Stacy Koumbis touched in her resume upon an important outcome of the summer school: the students came away from it inspired. That is the most important experience made by not only the students but by us experts at the HERMES Summer School of Volos in 2006.

Stacy Koumbis made many things possible. She has an excellent attitude, above all a non imitating one by which students feel both at ease and encouraged to take a further step and to risk stepping into the lime light of the public.

It is no easy task to make such a presentation within five days. The fact that the students could draw our attention to so many facets as to what it means to live by a myth or a certain story, that is most crucial for the conceptualization of a future Argonaut museum.

As the American writer George Crane would say story telling and stories like that of the myth of the Argonauts make us become more human.

Certainly all of the students expressed a genuine desire to alter the course of current development in Greece and this they did not in the name of any ideology but in just wishing to be authentic. They express themselves in a very interesting way for they are genuine believers of not just any kind of survival on this earth but wish to do so in a most truthful way. This way is based on sharing the wisdom of the Ancient times within the present without thereby being determined by such wisdom or even ‘Sophia’.

Indeed love of knowledge based on real love lets you find the way into the present so that future and past remain in dialogue and this without any perpetrator casting shadows of fear over everything. For the courage to live makes all the difference as to which stories are told compared to those which might have become a possibility to live but sink instead to the bottom of the ocean and there never to be heard of again unless some rescue mission retrieves the sunken boat everyone had abandoned back then. This too might open a new perspective upon the mythical story of the Argo boat for how often evidence is destroyed rather than preserved as cultural heritage for the future. Of interest is therefore the reconstruction of the Argo boat which the students visited in order to have something more concretely in mind when shaping their concepts of the Argonaut Museum.

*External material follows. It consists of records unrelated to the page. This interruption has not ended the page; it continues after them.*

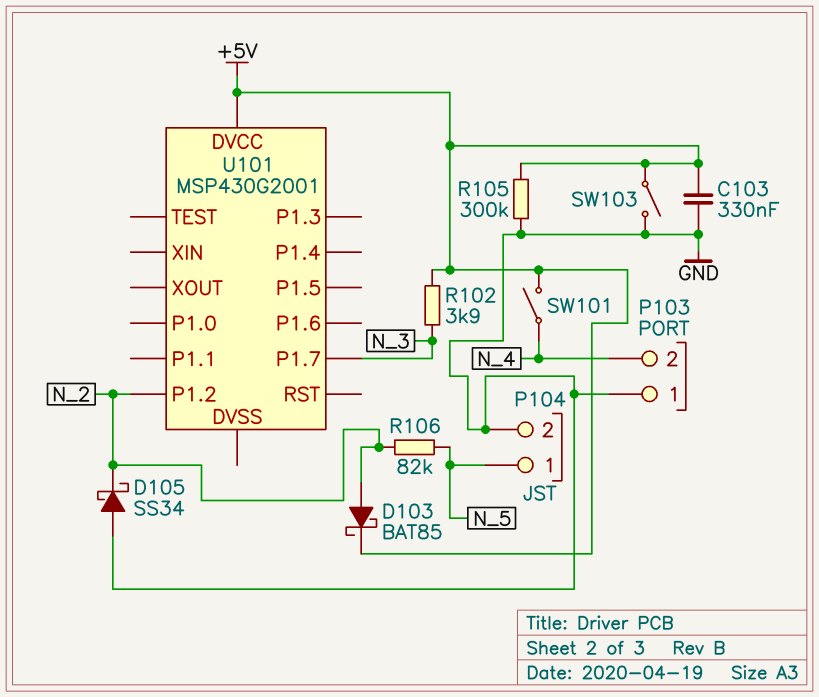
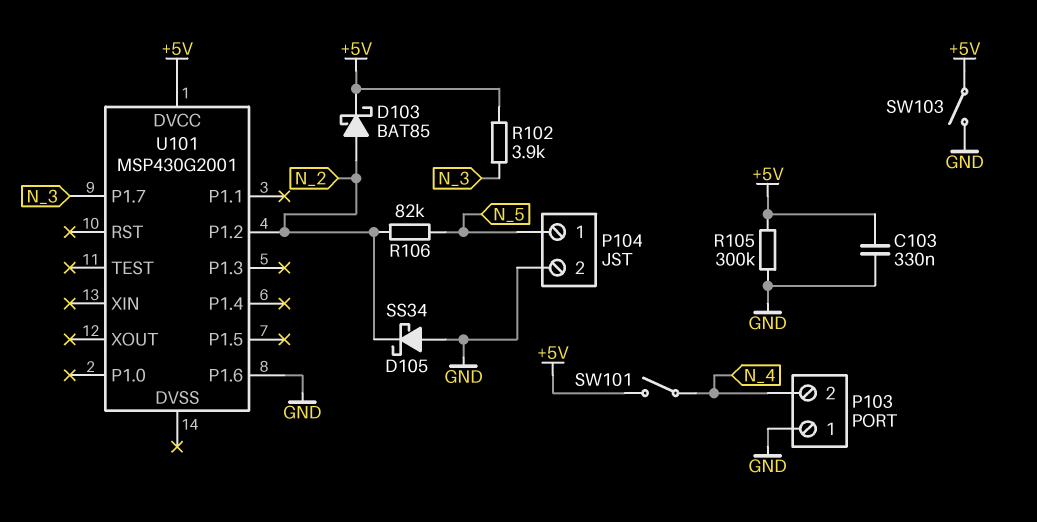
U101 pin P1.6: none -> GND

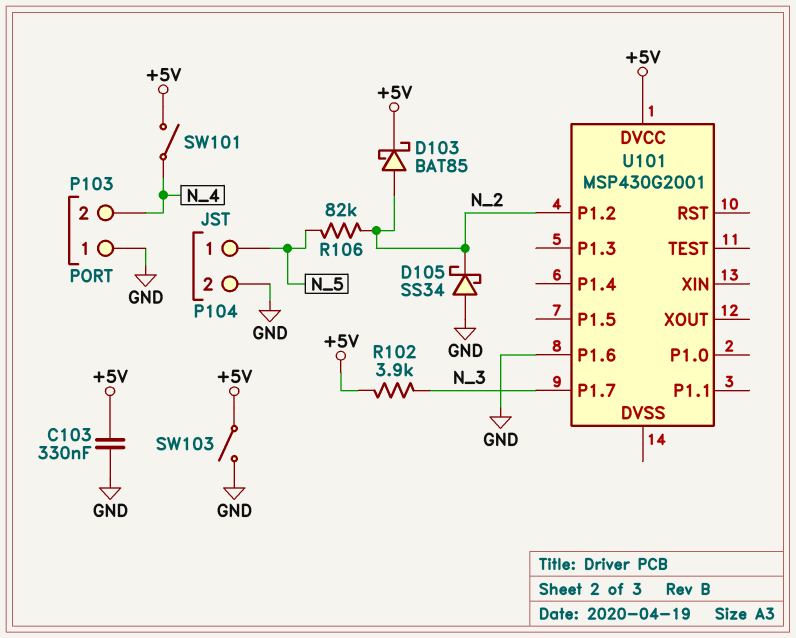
R105: 300k (+5V, GND) -> none

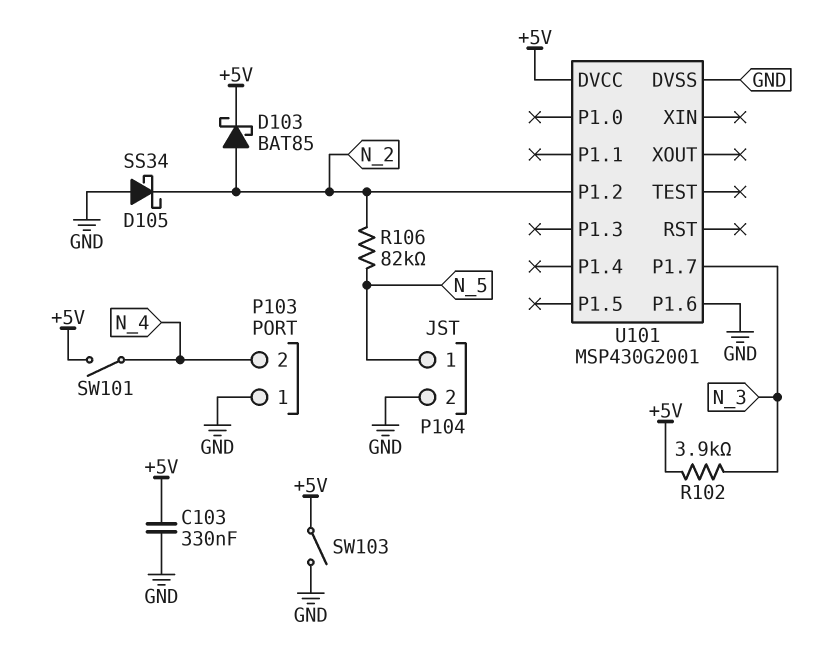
U101 pin DVSS: none -> GND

One crucial reference to was made and which the students want to develop, namely the ‘metrons’ of life and by deduction what myth to live by. Since Ancient Times human experiences have made possible many new stories and therefore tragic outcomes can be easily overturned by man’s ability to create new possibilities. Therefore the measures they wish to live by and the ability to tell the story of a myth which has no tangible evidence is already one of these measures for the construction of the Argonaut Museum. The realization of such measure as made explicit by a voyage spanning departure and return guarantees the continuity of survival as long as it is possible to tell the story. For once the sources of inspiration vanishes they have to be renewed, and if not possible, then that story will no longer be told but then also the community will cease to exist in the long run.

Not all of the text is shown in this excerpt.